In the death and resurrection of Jesus, Death itself was mortally wounded. Jesus’ death is the death of Death. The great Puritan theologian, John Owen, wrote a book called The Death of Death in the Death of Christ. In the book, John Owen unfolds what it means for us to believe that in the death of Christ the power of Death has been emptied. Death has been emptied of its power over us. The great Anglican poet, John Donne, wrote in his poem Death Be Not Proud a summary of how Christians now live in the light of death because death no longer has power over us. He wrote,“Death be not proud. Though some have called thee mighty and dreadful, for thou art not so. For those whom thou thinkst thou dost overthrow die not, poor death. Nor yet canst thou kill me.” The poem ends with, “One short sleep past, we awake eternally, and death shall be no more. Death, thou shalt die.”
Because we are united with Christ’s death, we too are dead to the power of Death and we are free. Because we know that our life is hidden in the one whose life is more powerful than Death, we are free. Because we know that Christ has hold of us - and Christ will not let go - we are free. We are free from the power of Sin and Death and the Devil. They have no ultimate claim on us. Christ has proven the one sufficient sacrifice. Therefore, the only sacrifice we need to offer God is our own broken spirit and broken, contrite heart and the living sacrifice of love for one another and for God.

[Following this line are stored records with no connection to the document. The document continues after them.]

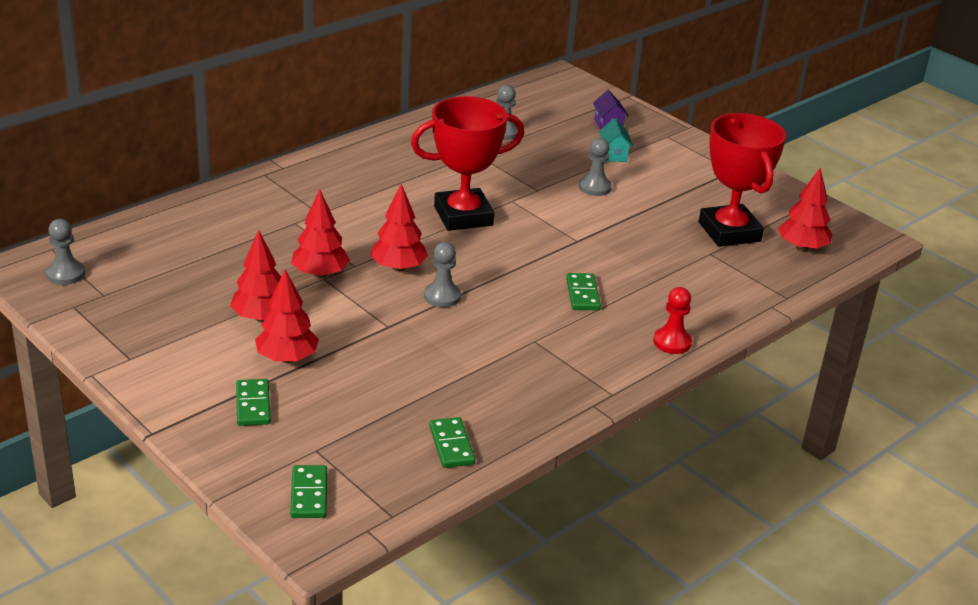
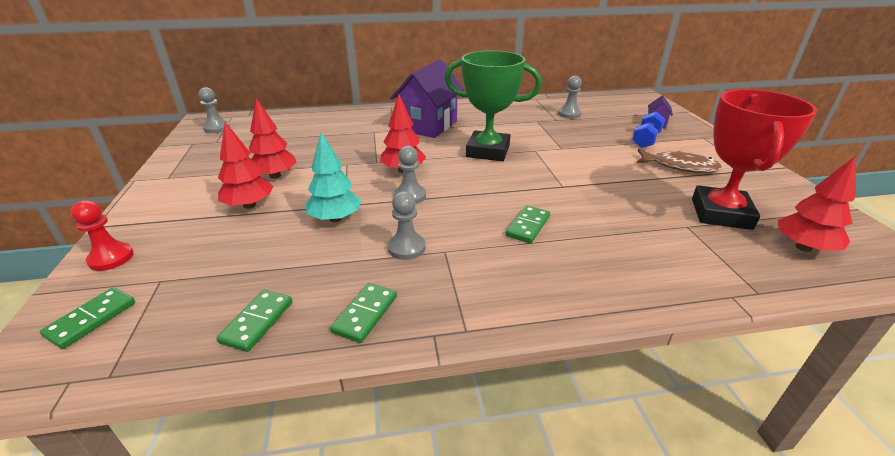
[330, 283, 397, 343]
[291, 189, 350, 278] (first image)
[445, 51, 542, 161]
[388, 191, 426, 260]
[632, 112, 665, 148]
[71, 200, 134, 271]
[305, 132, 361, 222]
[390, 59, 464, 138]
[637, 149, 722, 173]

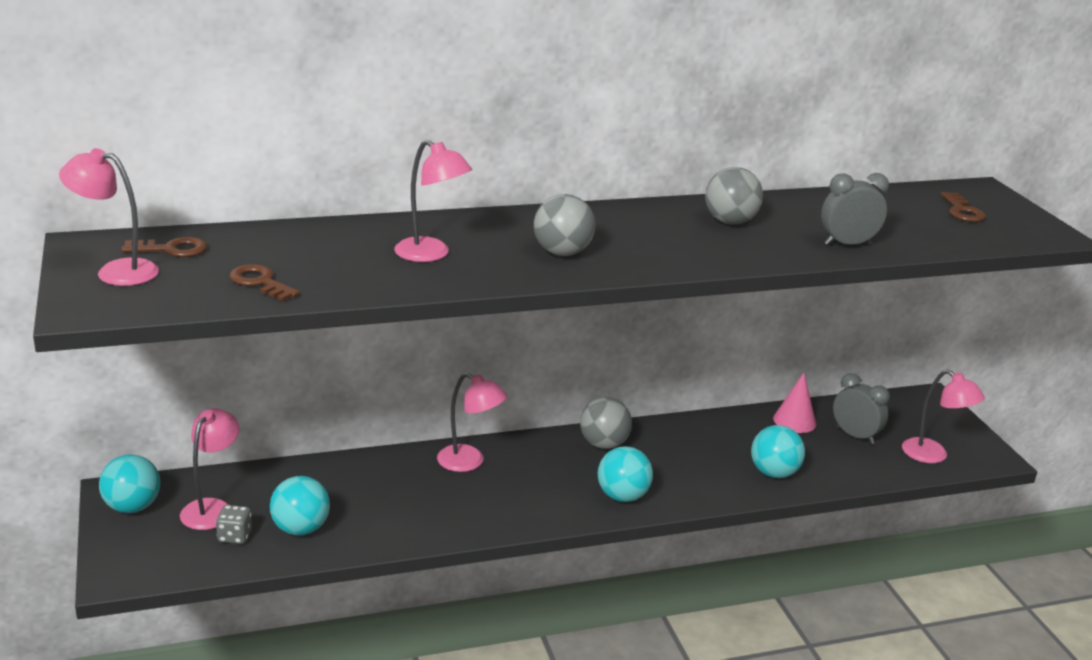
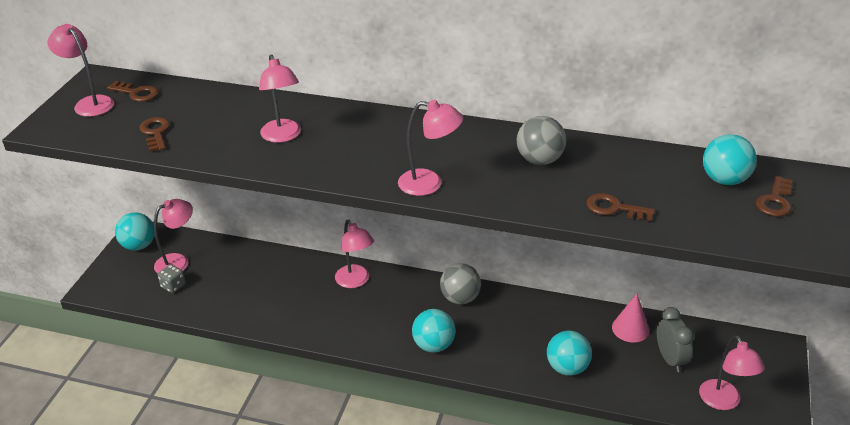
[703, 134, 757, 185]
[534, 194, 595, 256] (first image)
[587, 193, 655, 221]
[398, 100, 463, 196]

Because that is the only sacrifice and worship we need to offer, we need not sacrifice falsely as humans again and again have been inclined to do. In our attempts to appease the powers of Death and suffering, humans have all too often sought to sacrifice others that we might gain some security from the powers of Death.
The idea has a powerful hold on the human imagination. We see it in mythology in the idea that if you sacrifice a virgin to the dragon, perhaps the dragon – a symbol of Death – will not burn and destroy the village. Or, the legends of tossing a virgin (why is it always a young virgin?) into the volcano to appease the gods of the volcano.
But it’s not just human mythology. The hold that idea has on us has been acted out in history. In the Old Testament, time and again God tells Israel, “Do not sacrifice your children the way your neighbors do". The ancient Carthaginians tossed their children into the sacred fire, hoping that in doing so they might appease the gods and buy some time against the Romans. The ancient Aztecs carved out the hearts of their sacrificial victims to feed the gods and to buy themselves some security, making a contract with Death.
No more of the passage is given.